For a short while, i dated a guy in the British navy. His fellow sailors called him “Taff”- some kind of geographical nicknaming convention based on a river where he grew up. He was tall and lanky and funny as hell. Even better, he thought was funny as hell. A sweet, boyish face with a mess of dirty blonde hair that would have gotten him written up in my Navy. On my pier watch, he would come stand with me, and we would talk about a million things. When watch was over, we’d hit the break area of his vessel, his chief would issue me a beer chit, and we’d talk and sing and drink with his mates til morning.

To this day, when “The Lady in Red” plays on the radio, i remember him singing it to me one night, wax nostalgic, and wonder where life has taken him.

It was bliss, being with him. He felt (or at least made me believe he felt) that i was the most beautiful, smartest, wittiest woman in all the world. And he never hid that fact from others.  Not even his friends. Until that point, i’d never had a man show affection for me in public. Vulgarity, yes. Unseemly sexual overture, yes. But not affection. It was a wondrous thing to me, to have someone so outwardly pleased to be with me. Real magic.

Once in a while, we’d get a chance to run off. In my p.o.s. Datsun, i’d drive us to the beach in hopes of finding a secluded dune, behind which we could tumble and make trouble. Well, it could have been trouble… If we’d ever gotten caught.

It was one of those beach trips that i was thinking about today.

Taff and i had spent most of an evening rolling naked on the beach. Long enough that we had lost track of the tide. While we were running amok like a couple of playful rabbits, waves slopped our pile of clothes with seaweed and saltwater. By the time we were ready to pack up and head back to the pier, everything was soaked.
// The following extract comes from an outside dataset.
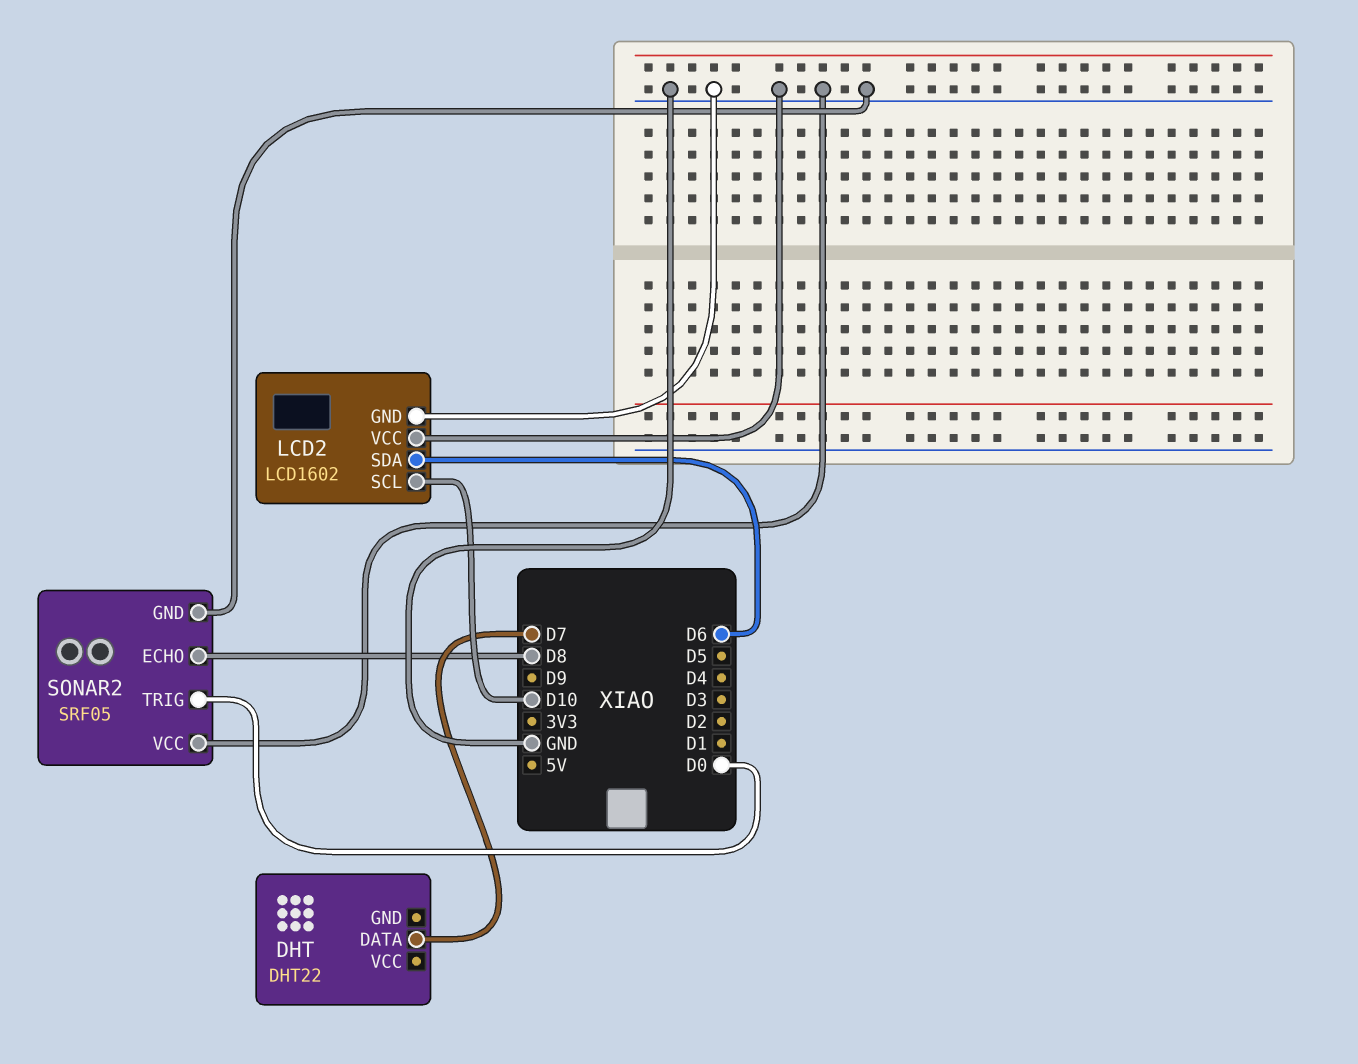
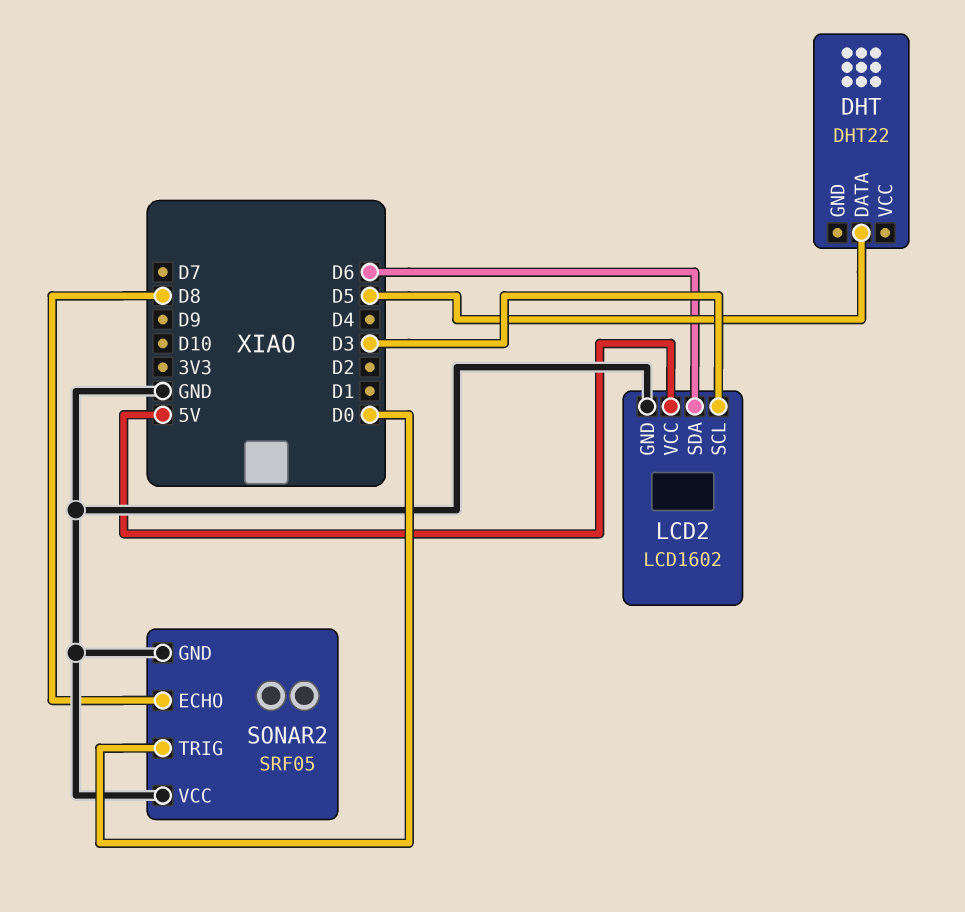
DHT pin DATA: D7 -> D5
LCD2 pin SCL: D10 -> D3
LCD2 pin VCC: GND -> 5V

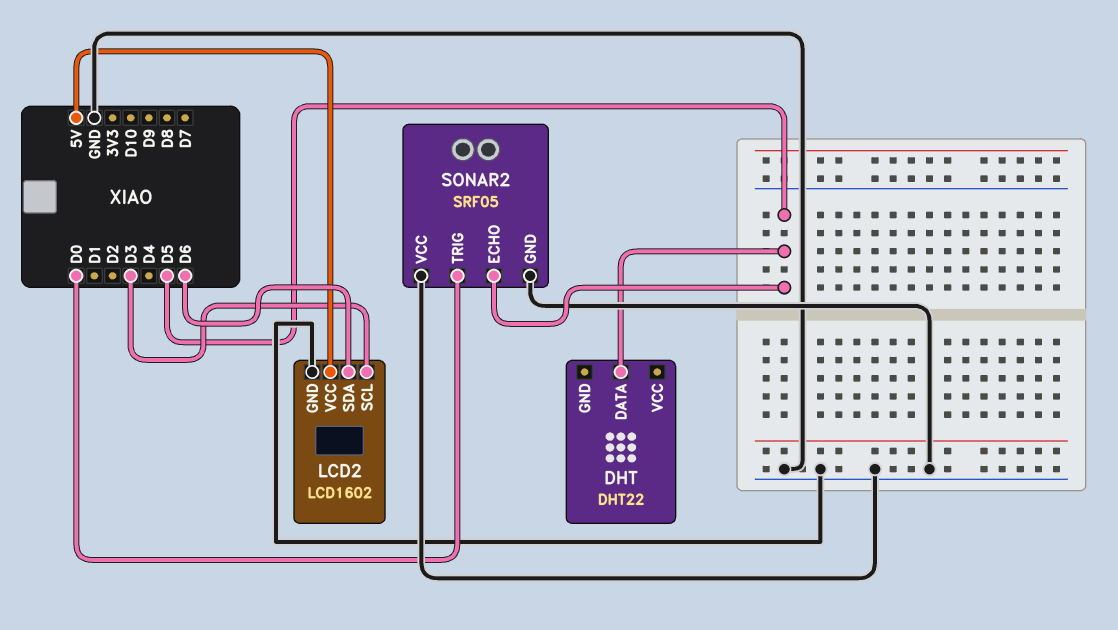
SONAR2 pin ECHO: D8 -> D5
It was an hour back to the ship, but only a few minutes from home. So we wrung out what we could and then headed to my house, where i could put on some dry duds and loan him some sweats so we wouldn’t freeze in the night air. It was the wee hours, so we tried hard not to make much noise.

Leaving Taff at the kitchen table, i quietly stole up the staircase and grabbed the clothes. A few moments later, i was supplied, and we dried off and changed. At some point, we started giggling, which must have woken Ma.

The tall, narrow staircase led to a landing. While we were shushing ourselves and trying to stop the giggles, the landing light switched on. We looked up, and through the slight opening at the top, there stood the whitest, skinniest calves ever produced by God, at the bottom of which were what had to be the rattiest, shaggiest, pink slippers in all of New England. That was all you could see… My Ma’s signature stick legs and those awful, but favored, slippers.

She yelled down, “Is that you, Hol?”

“Yes,” I replied, “Just grabbing some dry clothes.”

Bbbbrrrrrppppppppppppppp!

My Ma cuts a loud, mean piece of gas that should have lifted her right off the floor. For real. It was at least a 4 on the Richter scale. The National Weather Service could have given it a name.  It was gloriously horrific. I was mortified.

“Ma!!!!!!! Taff is here!!!!!!” (His eyes are bugged out in shock.)

Silence for a couple seconds, then, as she shuts the light and heads back to bed….

“Oh, like they don’t fart in England!”